I'm studying the following product:
$$p(a,\omega)=\prod_{k=1}^{\infty}a\sin (k\omega\pi),\quad \omega \in \Bbb R,\quad a\in \Bbb R_+.$$ It's easy to see that for $a\in (0,1]$ this product diverges to zero for all values of $\omega$. I want to estimate the rate of this divergence and find what to do when $a>1$.
For rational $\omega$ the product is zero after a finite number of multiplications. Suppose $\omega$ irrational, for simplicity, $\omega=1/\pi$. Then we have $$|p(a,1/\pi)|=\prod_{k=1}^{\infty}a|\sin (k)|.$$ We write a logarithm of this product: $$\sum_{k=1}^{\infty} \ln |a\sin (k)|.$$ On the period of $\sin$ the set $\{\Bbb N\mod \pi\}$ is dense, looks like (not formally) samples of uniformly distributed random variable on $[0,\pi]$, therefore, this sum seems to approach to integral:
$$\frac \pi N\sum_{k=1}^{N} \ln |a\sin (k)|\approx\int_0^\pi \ln|a\sin x|dx=:I(a),$$ so $$\sum_{k=1}^{N} \ln |a\sin (k)|\approx \frac N\pi I(a),$$ and $$\prod_{k=1}^{N} |a\sin (k)|\approx \exp\left(\frac N\pi I(a)\right).$$
Now we want to conjecture that if $I(a)<0$, then the product still diverges to zero and when $I(a)>0$, then the product diverges to infinity.

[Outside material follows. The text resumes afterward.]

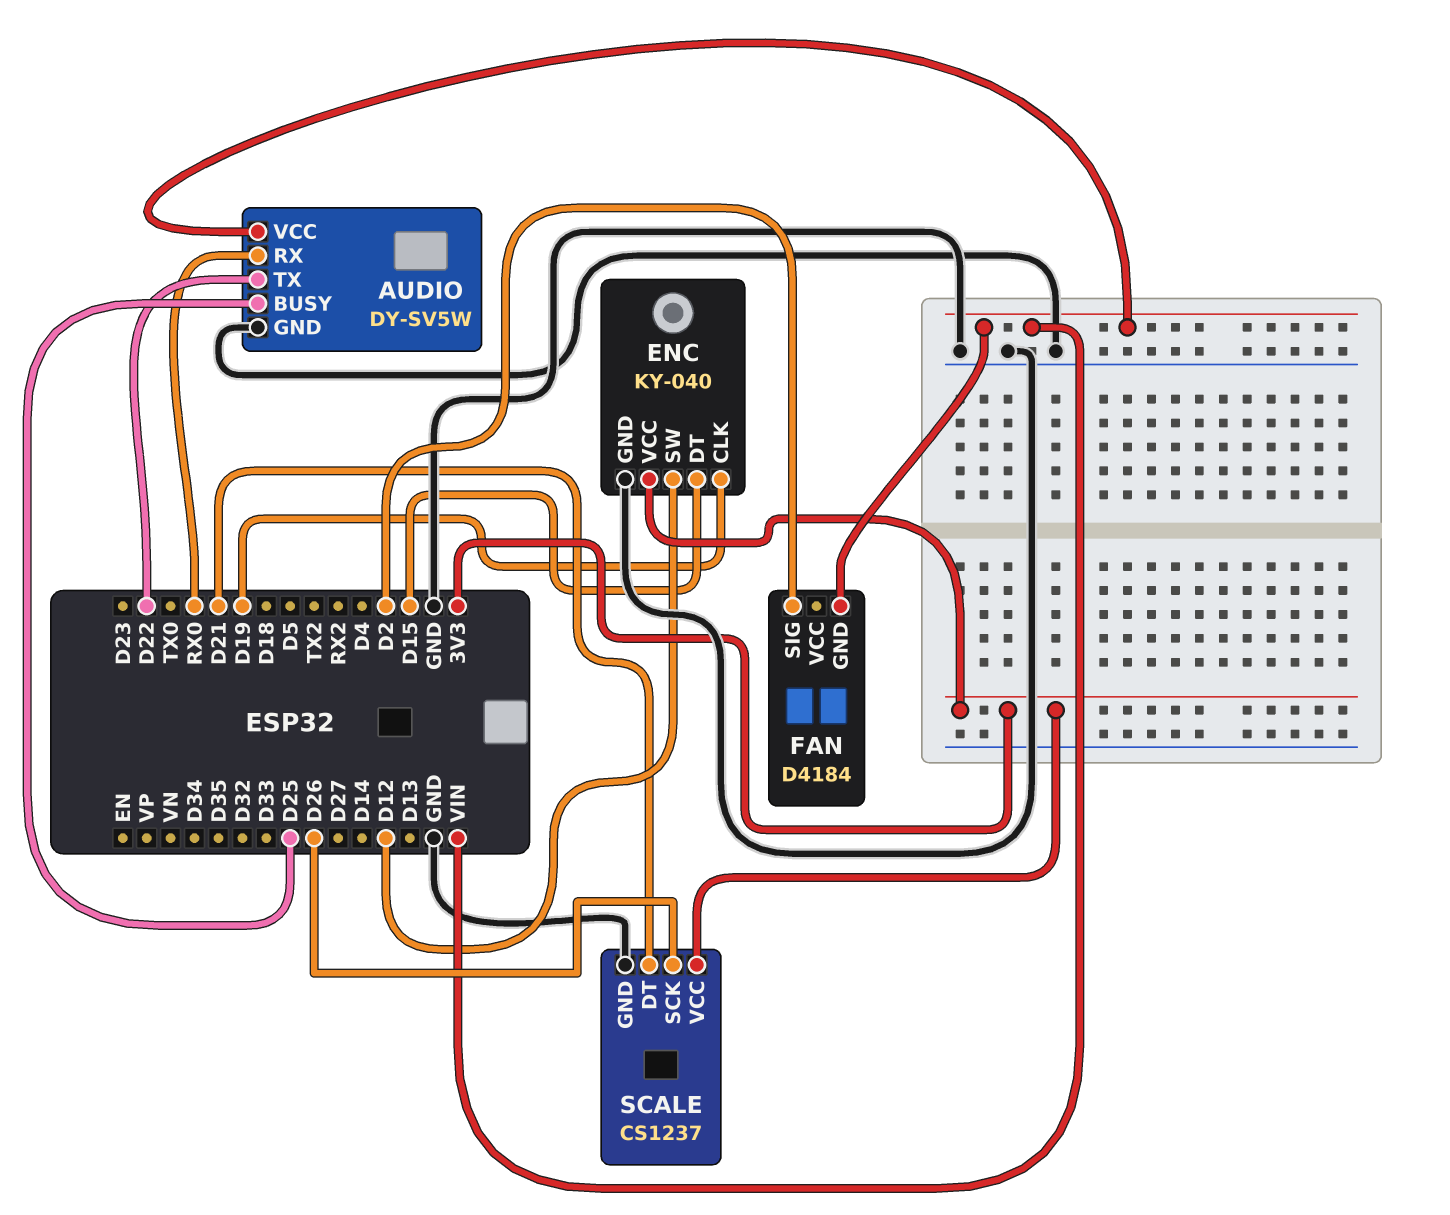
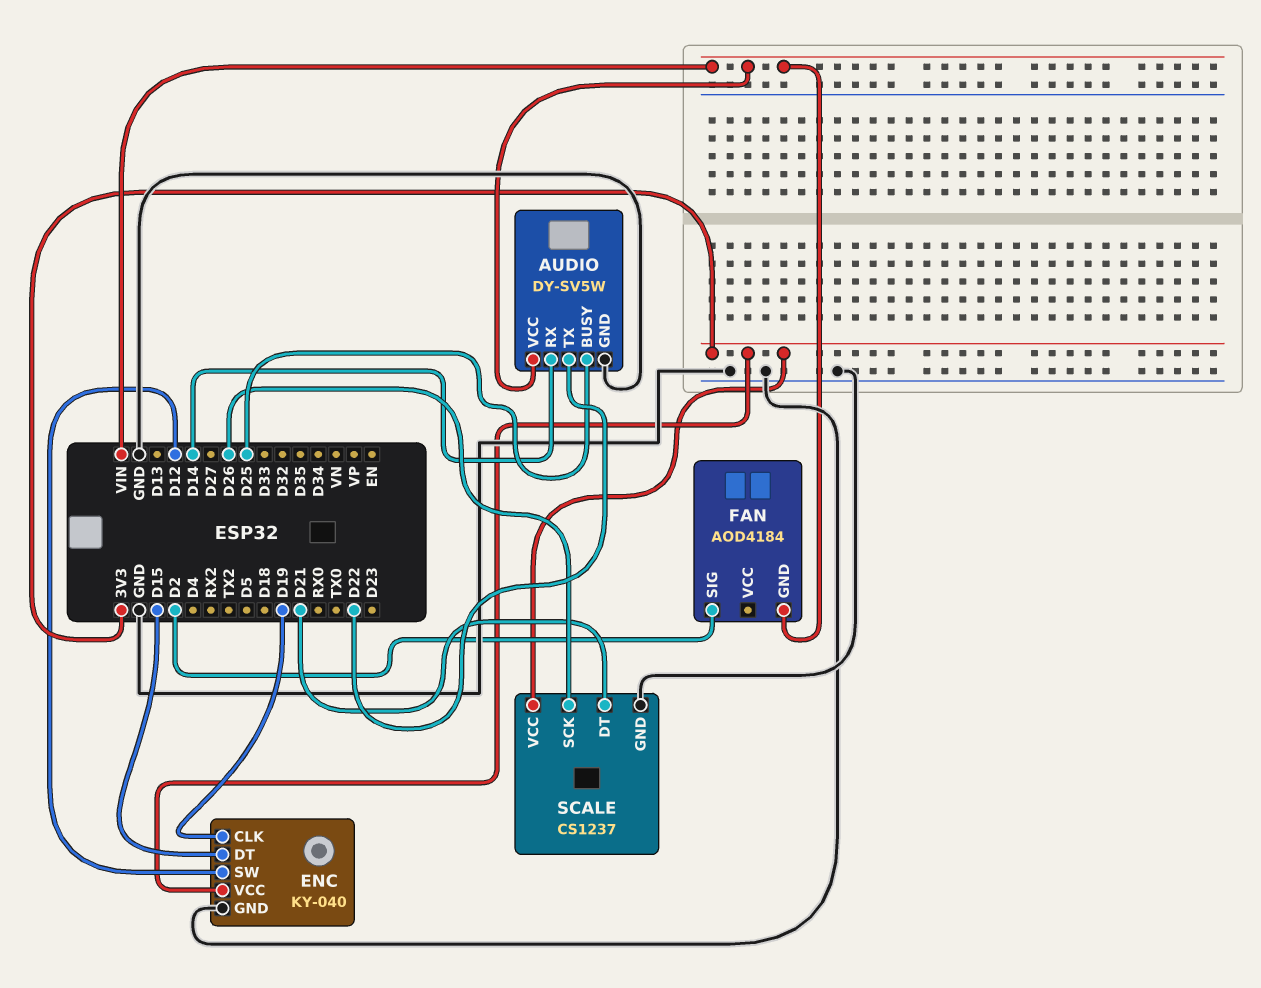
AUDIO pin RX: RX0 -> D14
FAN: D4184 -> AOD4184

I have several question regarding my reasoning.
First, apparently, is that our "samples" are not truly random, therefore we need a Monte Carlo method with non-independent samples, etc. Is there an entry-level source on this subject?
Second, if we can deal with the previous question, is it possible to formalise the described approach and prove the conjecture rigorously? Unless, of course, there's already a proof of this fact somewhere. Anyway, I still want to generalise this aproach to the product of arbitrary periodic continuous functions.
Third, what to do with the case when $I(a)=0$?
I'll be glad to hear all critique and suggestions.